The original purpose of the concept was to explain how (allegedly) detrimental policies could be implemented in a democracy, and, unlike conventional public choice theory, Caplan posited that bad policies were selected by voters themselves. The theory has also been embraced by the ethical intuitionist philosopher Michael Huemer as an explanation for irrationality in politics. The theory has also been applied to explain religious belief.

==Theory==
===Two types of rationality, and preferences over beliefs===
Caplan posits that there are two types of rationality:
- Epistemic rationality, which roughly consists of forming beliefs in truth-conducive ways, making reasonable efforts to avoid fallacious reasoning, and keeping an open mind for new evidence.
- Instrumental rationality, which involves choosing the most comprehensively effective means to attain one's actual goals, given one's actual beliefs.

Rational irrationality describes a situation in which it is instrumentally rational for an actor to be epistemically irrational.

Caplan argues that rational irrationality is more likely in situations in which:
- people have preferences over beliefs, i.e., some kinds of beliefs are more appealing than others and
- the marginal cost to an individual of holding an erroneous (or irrational) belief is low.

In the framework of neoclassical economics, Caplan posits that there is a demand for irrationality. A person's demand curve describes the amount of irrationality that the person is willing to tolerate at any given cost of irrationality. By the law of demand, the lower the cost of irrationality, the higher the demand for it. When the cost of error is effectively zero, a person's demand for irrationality is high.

===Rational irrationality versus doublethink===
Rational irrationality is not doublethink and does not state that the individual deliberately chooses to believe something he or she knows to be false. Rather, the theory is that when the costs of having erroneous beliefs are low, people relax their intellectual standards and allow themselves to be more easily influenced by fallacious reasoning, cognitive biases, and emotional appeals. In other words, people do not deliberately seek to believe false things but stop putting in the intellectual effort to be open to evidence that may contradict their beliefs.

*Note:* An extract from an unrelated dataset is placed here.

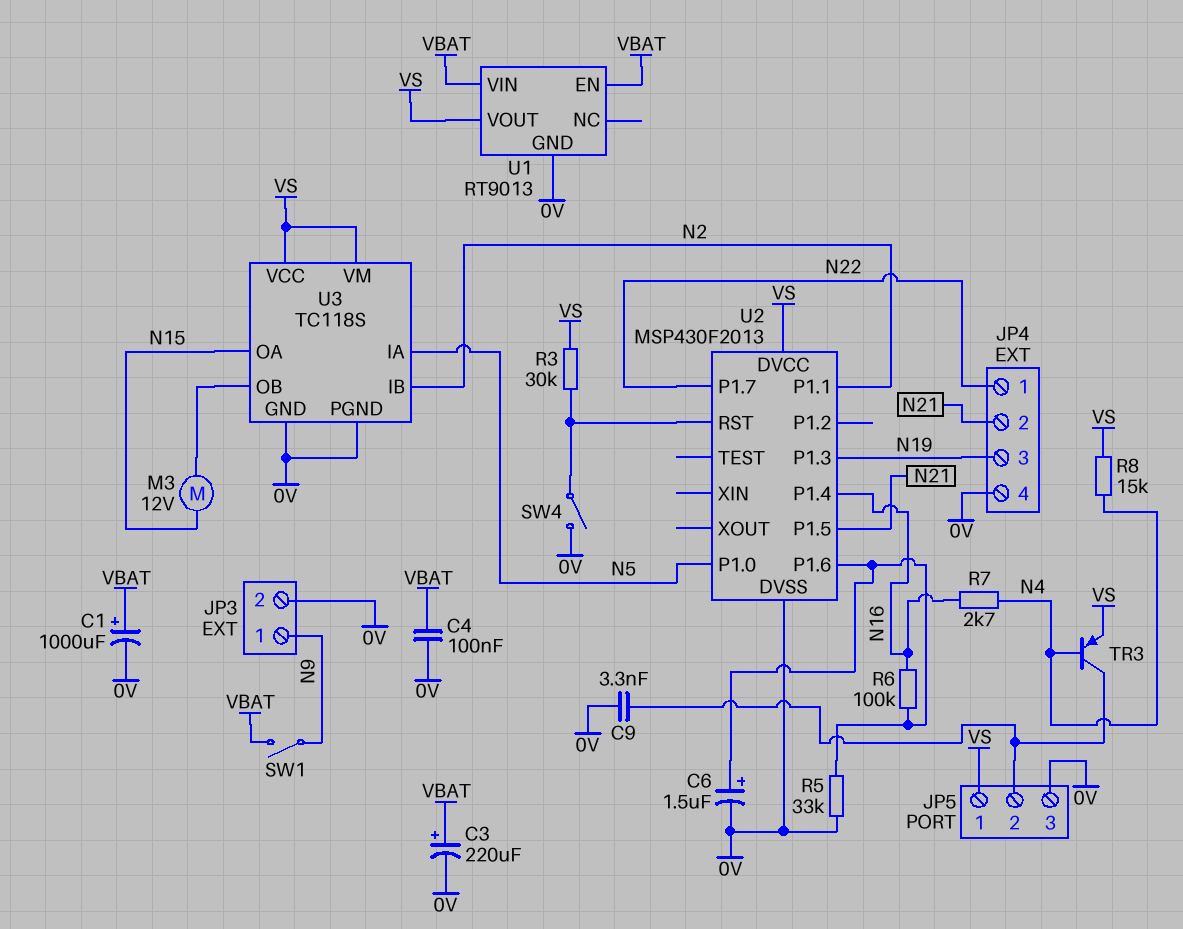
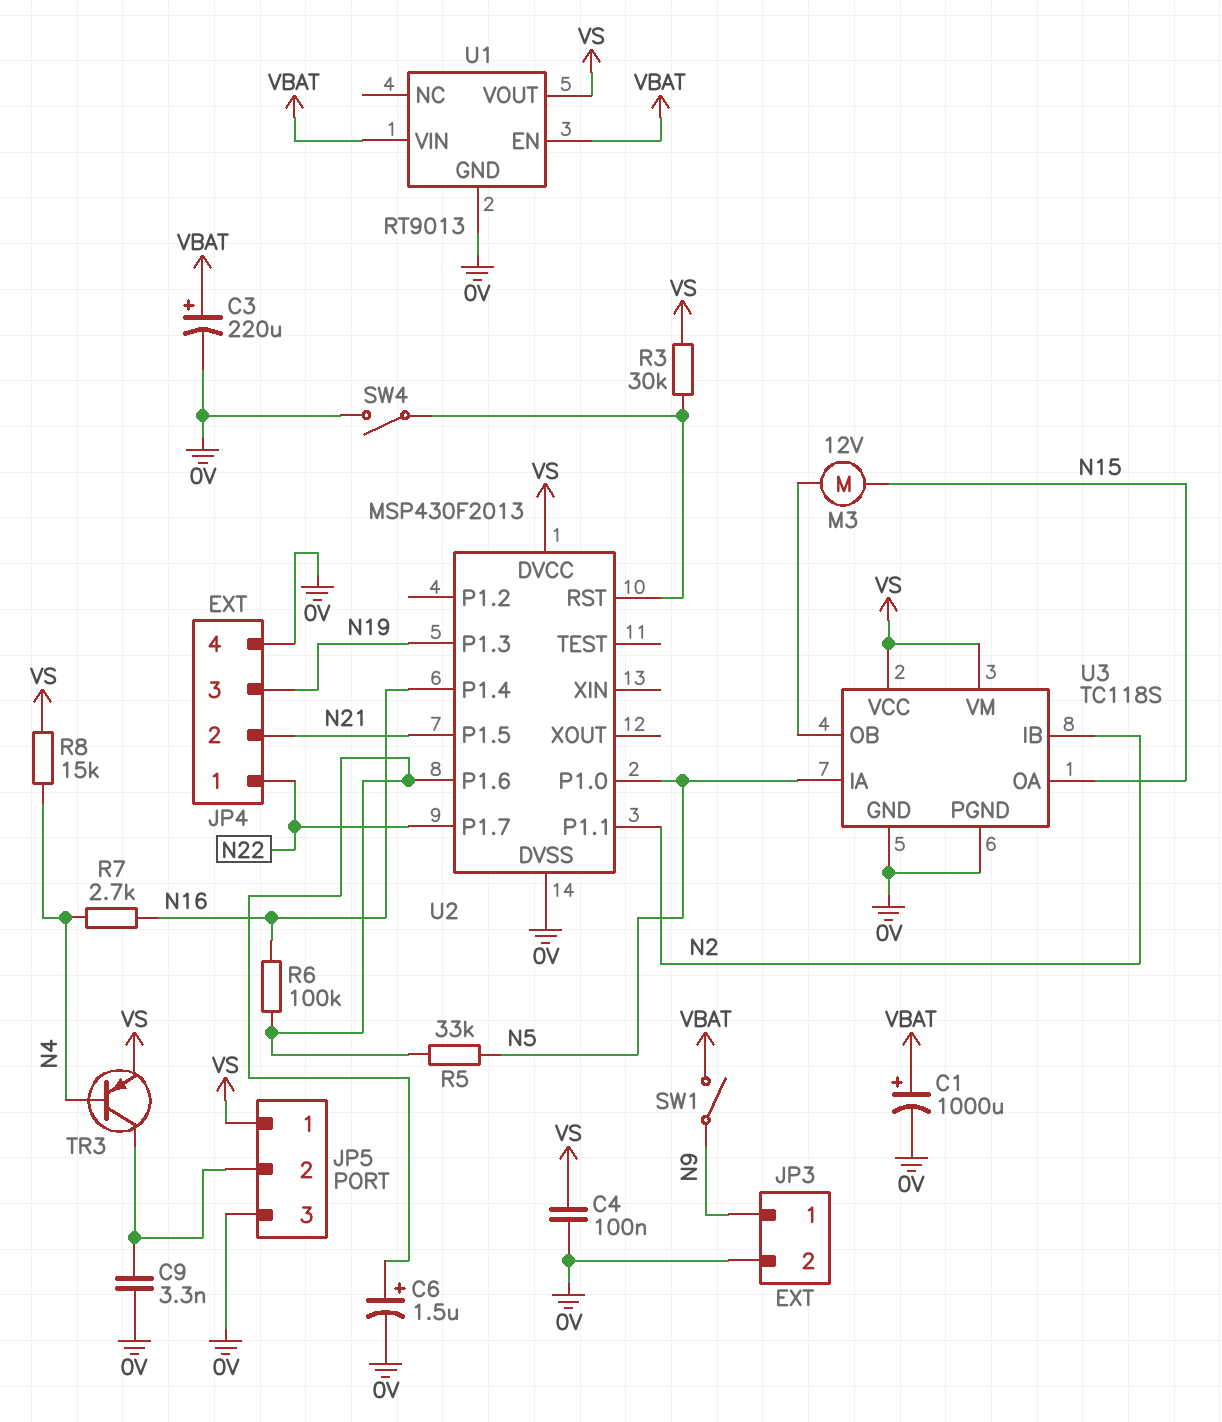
C4: 100nF (0V, VBAT) -> 100nF (0V, VS)
R5: 33k (0V, U2/P1.6) -> 33k (N5, U2/P1.6)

===Sources of preferences over beliefs===
For rational irrationality to exist, people must have preferences over beliefs: certain beliefs must be appealing to people for reasons other than their truth value. In an essay on irrationality in politics Michael Huemer identifies some possible sources of preferences over beliefs:
- Self-interested bias: People tend to hold beliefs that, if generally accepted, would benefit themselves or the group with whom they identify. Self-interested bias is complicated by the fact that people may identify with groups to which they do not belong, but feel good about assuming that identity.
- Beliefs as self-image constructors: People prefer to hold beliefs that best fit with the images of themselves that they want to adopt and to project.
- Beliefs as tools of social bonding: People prefer to hold the political beliefs of other people they like and with whom they want to associate.
- Coherence bias: People are biased towards beliefs that fit well with or reinforce their existing beliefs, regardless of those beliefs' degree of coherence with reality.

==Religion==
Many of the claims of religions are not easily verifiable in the day-to-day world. There are many competing religious theories about the origins of life, reincarnation, and paradise, but mistaken beliefs about these rarely impose real world costs upon the believers themselves. Thus, it may be instrumentally rational to be epistemically irrational about these matters. In other words, when forming or updating their religious beliefs, people may tend to relax their intellectual standards for the sake of driving popular support towards their beliefs.

==Politics==
===Rational irrationality in individual political beliefs===
Politics is a situation where rational irrationality is expected to be common, according to Caplan's theory. In typical large democracies, each individual voter has a very low probability of influencing the outcome of an election or determining whether a particular policy will be implemented. Thus, the expected cost of supporting an erroneous policy (obtained by multiplying the cost of the policy by the probability that the individual voter will have a decisive role in influencing the policy) is very low. The psychological benefits of supporting policies that feel good but are in fact harmful may be greater than these small expected costs. This creates a situation where voters may be rationally irrational for practical morale reasons.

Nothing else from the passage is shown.